The SNR was in the + range for the test and I think that the Jarvis number is closer to reality. The Jarvis team used the RIB concept with only 100 Watts output, which is more challenging than expeditions with kW amplifiers. Because I could see both sides, it was observed that the hounds regularly failed to decode the fox and, conversely, the fox did not always respond to the reports of the hounds.
In case expeditions use more power, the rate will become higher. I consider rates between 150 and 250 a fair reference.
Decodium versus FT8 Superfox signal to noise (SNR) requirements
K1JT and K9AN documented sensitivity comparisons between Superfox and “normal” FT8, see [1].
The signal to noise ratio threshold for Decodium is stated to be -10.8 dB. I assume that this it the theoretical limit. This is worse than the Superfox threshold, which is about -16, so 5 dB sensitivity is lost relative to Superfox.
Then we have the hounds. With Superfox, they transmit normal FT8, which means that the FT8 threshold of approximately -20 applies. Decodium hounds call with Decodium (FT2). About 9 dB disadvantage.
It is obvious that FT8 Superfox is far superior with respect to SNR’s. Now let’s dig into the QSO rates.
Attainable QSO rates
The claimed rate of 240 Q’s per hour is the theoretical limit. In real life, speed will be substantially lower. The theoretical limit for Superfox is 480 Q’s per hour, but the real world rates were around 250 to 350 or 52 to 73% of the maximum. If we would assume that Decodium attains similar percentages, the QSO rate would be between about 125 and 175 Q’s per hour.
But I doubt that these percentages can be reached. Because the required bandwidth for Decodium is three times the FT8 bandwidth. If the same amount of hounds would call in the same passband, there will be a lot more mutual interference between the Decodium hounds which implies that decoding will be a lot more difficult. Collisions reduce the decoding probability exponentially.
It is easy to understand that QSO rates further drop considerably in a busy band and at the end of the day, I estimate the real rate near about 120 Q’s per hour, maybe even less.
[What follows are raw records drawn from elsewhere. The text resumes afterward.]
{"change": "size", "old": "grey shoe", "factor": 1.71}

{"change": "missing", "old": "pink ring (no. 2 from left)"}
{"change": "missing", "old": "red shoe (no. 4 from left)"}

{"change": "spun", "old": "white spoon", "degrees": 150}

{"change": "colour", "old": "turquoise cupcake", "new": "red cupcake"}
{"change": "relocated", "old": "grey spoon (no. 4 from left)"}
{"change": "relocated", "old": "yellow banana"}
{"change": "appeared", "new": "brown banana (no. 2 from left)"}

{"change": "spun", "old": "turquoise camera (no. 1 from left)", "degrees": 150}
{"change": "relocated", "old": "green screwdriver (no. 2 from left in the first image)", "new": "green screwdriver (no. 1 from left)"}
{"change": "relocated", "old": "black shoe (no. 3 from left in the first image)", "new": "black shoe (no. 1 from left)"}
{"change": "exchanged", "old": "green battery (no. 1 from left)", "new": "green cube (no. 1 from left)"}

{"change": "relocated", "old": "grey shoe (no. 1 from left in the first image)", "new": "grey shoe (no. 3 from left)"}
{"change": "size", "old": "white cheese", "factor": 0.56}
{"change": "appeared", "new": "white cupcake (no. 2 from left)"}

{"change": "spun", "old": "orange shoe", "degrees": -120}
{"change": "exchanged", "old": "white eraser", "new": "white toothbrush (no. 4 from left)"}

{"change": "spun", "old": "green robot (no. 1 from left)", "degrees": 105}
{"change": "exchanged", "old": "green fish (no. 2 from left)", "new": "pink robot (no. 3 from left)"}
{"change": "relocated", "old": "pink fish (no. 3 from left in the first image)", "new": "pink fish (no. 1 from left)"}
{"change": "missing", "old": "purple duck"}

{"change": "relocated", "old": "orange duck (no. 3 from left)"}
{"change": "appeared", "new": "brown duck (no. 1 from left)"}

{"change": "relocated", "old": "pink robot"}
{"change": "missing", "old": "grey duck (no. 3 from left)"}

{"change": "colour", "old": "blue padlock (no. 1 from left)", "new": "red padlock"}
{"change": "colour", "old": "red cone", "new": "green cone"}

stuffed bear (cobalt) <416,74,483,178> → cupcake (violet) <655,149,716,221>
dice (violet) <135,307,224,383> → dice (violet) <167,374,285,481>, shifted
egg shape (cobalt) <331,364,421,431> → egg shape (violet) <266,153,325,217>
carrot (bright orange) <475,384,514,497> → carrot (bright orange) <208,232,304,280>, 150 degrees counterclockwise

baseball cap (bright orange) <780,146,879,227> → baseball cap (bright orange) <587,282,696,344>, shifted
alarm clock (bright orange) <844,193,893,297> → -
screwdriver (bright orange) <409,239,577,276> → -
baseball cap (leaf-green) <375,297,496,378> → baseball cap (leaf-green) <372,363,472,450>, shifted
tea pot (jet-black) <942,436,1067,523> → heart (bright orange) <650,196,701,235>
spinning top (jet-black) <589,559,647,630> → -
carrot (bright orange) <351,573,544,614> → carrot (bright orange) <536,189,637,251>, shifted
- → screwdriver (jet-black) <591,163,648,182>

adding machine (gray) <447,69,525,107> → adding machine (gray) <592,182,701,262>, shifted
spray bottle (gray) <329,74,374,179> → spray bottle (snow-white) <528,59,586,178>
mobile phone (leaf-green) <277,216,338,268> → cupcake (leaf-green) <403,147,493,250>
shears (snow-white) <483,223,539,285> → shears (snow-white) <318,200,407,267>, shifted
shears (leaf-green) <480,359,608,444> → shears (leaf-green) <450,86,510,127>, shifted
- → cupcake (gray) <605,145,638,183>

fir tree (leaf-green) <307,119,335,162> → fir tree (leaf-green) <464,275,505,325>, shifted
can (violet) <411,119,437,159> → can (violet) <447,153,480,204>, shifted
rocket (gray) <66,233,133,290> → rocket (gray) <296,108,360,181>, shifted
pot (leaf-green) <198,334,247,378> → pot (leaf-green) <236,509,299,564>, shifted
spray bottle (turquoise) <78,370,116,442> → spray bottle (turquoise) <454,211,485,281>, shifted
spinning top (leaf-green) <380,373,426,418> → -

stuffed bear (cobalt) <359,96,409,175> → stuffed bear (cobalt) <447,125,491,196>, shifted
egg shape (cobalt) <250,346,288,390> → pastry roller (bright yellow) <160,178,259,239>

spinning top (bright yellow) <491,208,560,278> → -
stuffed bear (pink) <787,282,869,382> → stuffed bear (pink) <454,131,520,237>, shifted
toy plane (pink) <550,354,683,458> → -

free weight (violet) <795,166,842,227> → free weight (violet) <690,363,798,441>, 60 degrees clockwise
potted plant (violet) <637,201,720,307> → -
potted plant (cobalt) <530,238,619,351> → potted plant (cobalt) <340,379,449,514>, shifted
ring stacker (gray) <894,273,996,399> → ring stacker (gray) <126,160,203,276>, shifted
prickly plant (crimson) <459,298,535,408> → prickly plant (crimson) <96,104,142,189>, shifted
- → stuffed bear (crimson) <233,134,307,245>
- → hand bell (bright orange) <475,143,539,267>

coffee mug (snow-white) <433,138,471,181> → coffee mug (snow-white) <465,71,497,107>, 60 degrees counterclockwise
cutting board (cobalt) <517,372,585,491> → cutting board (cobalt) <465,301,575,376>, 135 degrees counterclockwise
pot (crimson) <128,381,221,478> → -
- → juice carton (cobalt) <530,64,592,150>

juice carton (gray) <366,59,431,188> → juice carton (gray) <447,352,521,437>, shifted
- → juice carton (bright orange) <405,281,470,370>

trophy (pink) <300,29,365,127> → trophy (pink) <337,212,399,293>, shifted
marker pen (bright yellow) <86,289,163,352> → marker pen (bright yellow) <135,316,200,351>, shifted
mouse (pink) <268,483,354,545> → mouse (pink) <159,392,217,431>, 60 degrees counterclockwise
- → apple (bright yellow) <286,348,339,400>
We should not forget that the theoretical limit for a single stream FT8 Fox/Hound is 120 Q’s per hour and a dual stream has a limit of 240 per hour. If we assume a 50% real world rate, the two stream FT8 is roughly equal to the Decodium estimate of 120. The power per stream is about 6 dB lower (if set correctly) and the loss of sensitivity is thus 6 dB whereas Decodium loses 9 dB. FT8 still has the advantage of longer transmissions which cope better with interference. In any case: advantage FT8.
QSO rates not only depend on the reception of the Fox by the hounds. If hounds are weak, it results in repeats or lost contacts. The SNR’s of the hounds at the (Super-)Fox are normal FT8 values and thus about 9 dB better than Decodium.
It is obvious that Decodium has no advantage for DXpeditions. It would result in lots of frustrations instead if being happy with a new one.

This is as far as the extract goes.